Problematic haplogroup assignments in YFull's MTree

Dr. Ian Logan, an mtDNA expert whose website is and maintains a magnificent "GENBANK SEQUENCES BY HAPLOGROUP" database, informed me that YFull's MTree, which is a comprehensive and often-reliable resource, contains some erroneous haplogroup assignments for particular samples that they downloaded from the National Center for Biotechnology Information's public GenBank database. Sometimes they correct their mistakes and other times they do not. Some of YFull's mistakes in haplogroup assignments did not originate with them because certain mtDNA sequences in GenBank have poor quality with questionable mutations or missing expected mutations, including some of the data set of Marina Silva's September 2021 study in people from Spain.
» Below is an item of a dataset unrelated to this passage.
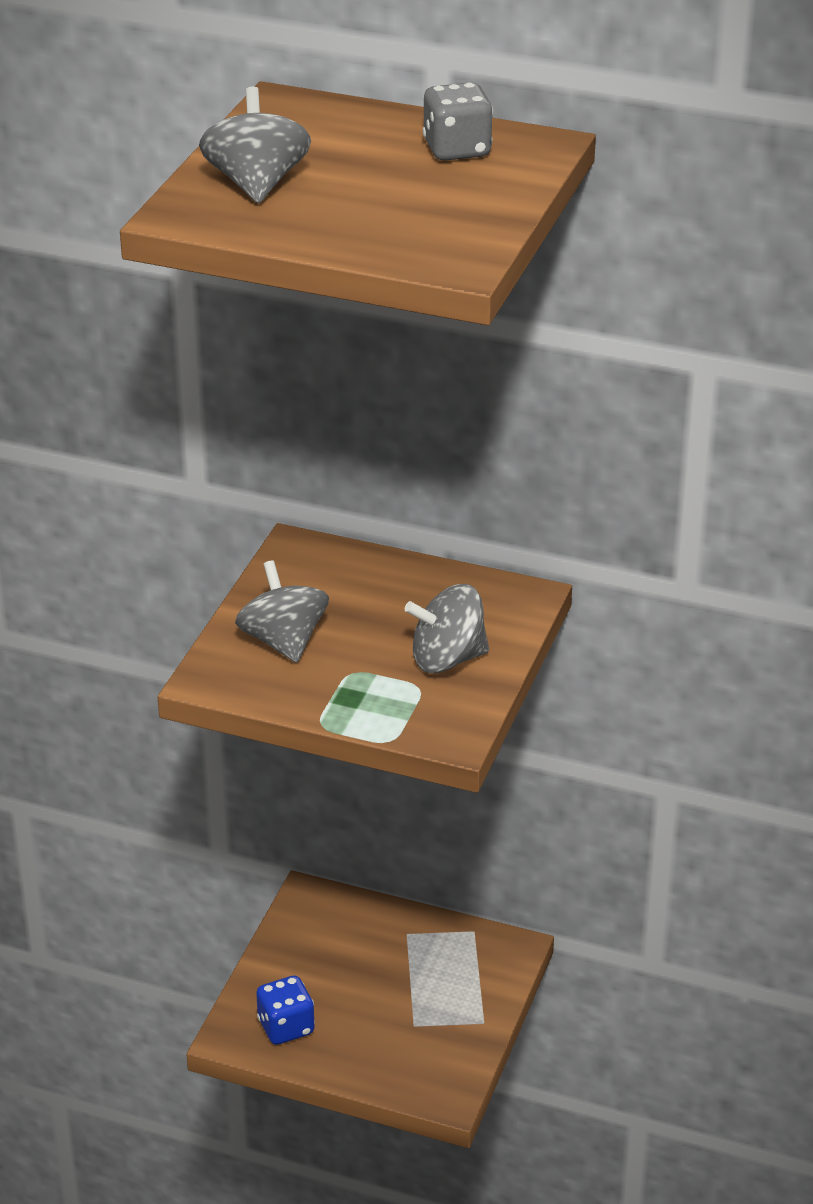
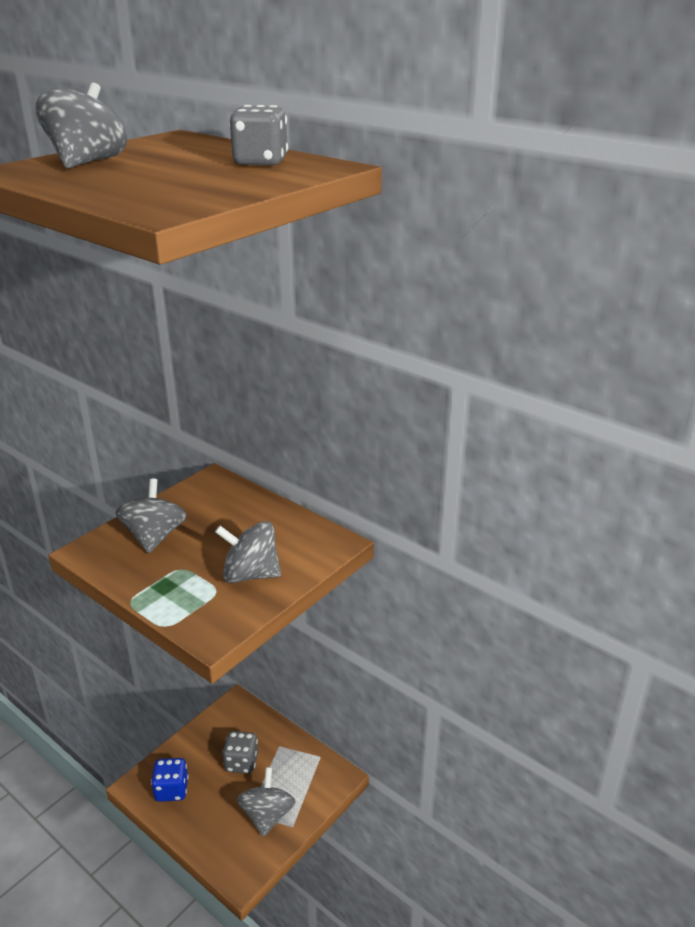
camera: 20 degrees right, 5 degrees down
(365, 967) = (241, 762): none -> grey dice
(441, 1019) = (267, 815): none -> grey spinning top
1. Ian Logan found a problem with YFull MTree's listing of Serbian samples at under subclade H1as2a including with sample number MK134305 that came from the data set for the September 2020 study "Complete mitogenome data for the Serbian population: the contribution to high-quality forensic databases" by Slobodan Davidovic's team in International Journal of Legal Medicine. YFull lists the following samples from Serbia there as H1as2a:
  • GenBank sample MK617219 from Serbia
  • GenBank sample MK617244 from Serbia
  • GenBank sample MK134305 from Serbia
  • YFull customer YF80654 from an ethnic Serbian from Serbia
  • YFull customer YF07829 from Serbia

    Some or all of them don't carry the mutation T4688C that defined membership in H1as. That is why some of them (including also MK617219 and MK617244) were instead called haplogroup H1cm1 or just H1 inside GenBank. At least MK134305 is definitely not a branch of H1as even though some of its other mutations are shared with H1as2. It does not have T4688C. Logan lists its mutations as: A263G A750G T980C A1438G G3010A A4769G A8860G A15326G T16209C T16519C.
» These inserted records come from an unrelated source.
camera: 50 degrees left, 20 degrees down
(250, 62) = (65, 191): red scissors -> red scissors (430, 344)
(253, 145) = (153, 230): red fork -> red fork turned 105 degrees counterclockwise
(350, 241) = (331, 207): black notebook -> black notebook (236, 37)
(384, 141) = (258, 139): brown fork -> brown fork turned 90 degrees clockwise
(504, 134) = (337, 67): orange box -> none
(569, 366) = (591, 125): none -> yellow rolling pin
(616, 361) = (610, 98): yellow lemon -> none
    I don't know what the YFull customers YF80654 's and YF07829 's lists of mutations are but I doubt they have T4688C either. Please check that too. The mutations T980C and T16209C would not be enough for membership in H1as2a if they are missing T4688C.

    CURRENT STATUS: I informed YFull's team about the above problems on September 16, 2021. They are still listed with the wrong haplogroup assignment in YFull as of November 18, 2021.

    YFull told me: "Ian Logan has at least one sample MN540564, which also has SNP T4688C negative, but it is located under H1as2. We believe that in this case, a back mutation may have occurred since the remaining signs indicate a high probability of finding these samples under the H1as2a subclade."

    Ian Logan in response told me: "I do not like the idea of a 'back mutation'. So much more likely a new subgroup."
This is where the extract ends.